Variable suspected of causing a change in the dependent variable.
h.) interdependence technique- Statistical procedure where the variables are
not classified as dependent or independent. The researcher examines all the
variables simultaneously.
i.) kurtosis- Peakedness. Flatness. When a distribution of data is placed on
a graph and compared to a normal distribution, a negative distribution will
appear flat while
a positive distribution would appear "peaked." Calculated from the moments about the
mean of a distribution.
j.) linearity- Where a statistical model predicts values that appear in a straight
line. This is the result of the dependent variable displaying a constant unit
change for every unit change of the independent variable.
k.) metric data- Data that is interval and ratio in its nature. Non-metric data
is nominal and ordinal in nature. Metric data describes an object by use of
a descriptor as well as by what degree the descriptor defines the object. For
example, a human being can also be described by their height and weight. 'Quantitative'
data.
l.) missing at random- Data that are actually missing due to unforeseen circumstances
on the part of the researcher, the survey instrument or the subject. Often referred
to as MAR when discussing issues of missing data.
m.) missing completely at random- Data that are actually missing and cannot
be
explained by the researcher. Often referred to as MCAR when discussing issues
of
missing data.
n.) multicollinearity- The extent to which one variable can be explained by
another variable. If multicollinearity is too high, the significance of the
explanation of the variate is decreased. The researcher is not able to distinguish
the specific effect of one variable as compared to the one it is highly correlated
with.
non-metric data- Data that is nominal and ordinal in its nature. Characteristic
properties that describe a subject, such as male or female, and qualities such
as high or low approval ratings of politicians. 'Qualitative' data.
o.) normal distribution- Probability distribution where the horizontal (X) axis
represent all of the possible values of the variable under consideration and
the
vertical (Y) axis represent all probable occurrences of the variable. A graphic
depiction would appear as a "bell curve."
q.) normality- To what degree the sample data distribution is represented in
a normal distribution.
r.) outlier- A data point that lies outside of the sample distribution.
s.) practical versus statistical significance- Practical significance relates
to the results of analysis allowing for demonstrable effects. Statistical significance
relates to the ability of inference from the sample population to the general
population.
t.) skew- A distribution that has few large values is positively skewed and
"tails" off to the right. A distribution that has few small values is negatively
skewed and tails off to the left. Values that lie outside a range of -1 to 1
are extremely skewed.
u.) specification error- Relates to whether or not the researcher excludes pertinent
variables from the set of independent variables as well as includes variables
that are not necessary for inclusion in the model.

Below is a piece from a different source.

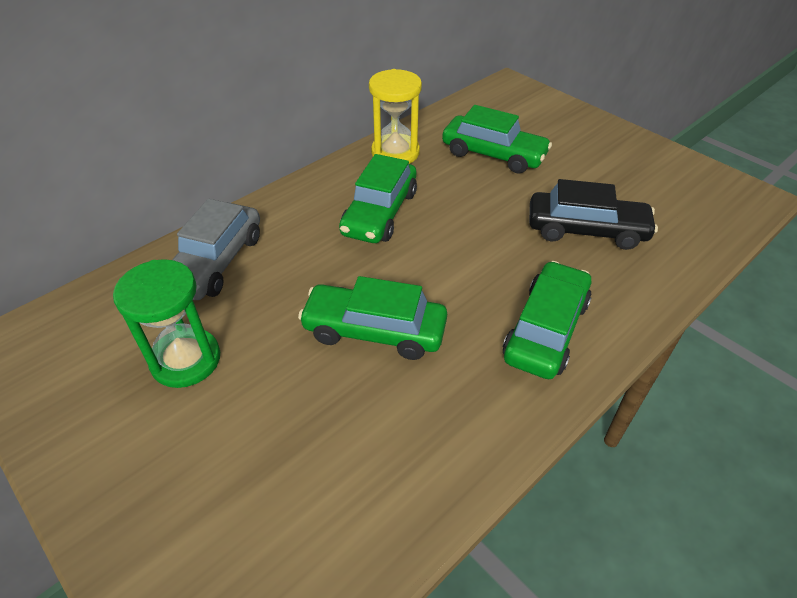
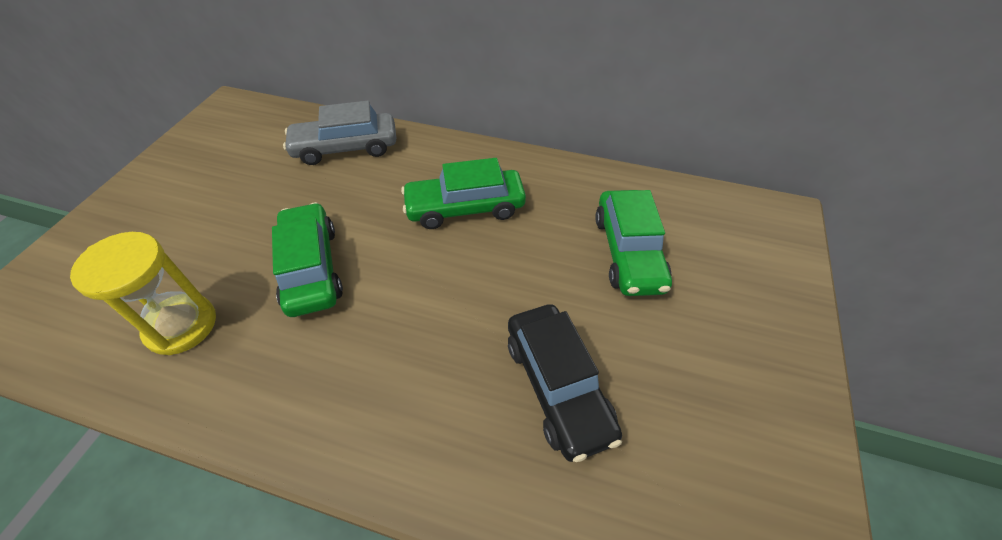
camera: 60 degrees right, 5 degrees up
(186, 360) = (241, 182): green hourglass -> none
(395, 153) = (563, 180): yellow hourglass -> yellow hourglass (181, 326)
(546, 330) = (368, 400): green car -> none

v.) stepwise protocol- Multivariate data analysis where the contribution of
each predictor variable is considered before the regression equation is developed.
The
benefit of this procedure is that at each iteration of the model, variables
can be
added or deleted.
w.) type I error- Also referred to as "alpha." The probability that a researcher
will
incorrectly reject the null hypothesis.
x.) type II error- Also referred to as "beta." The probability that a researcher
will incorrectly fail to reject the null hypothesis.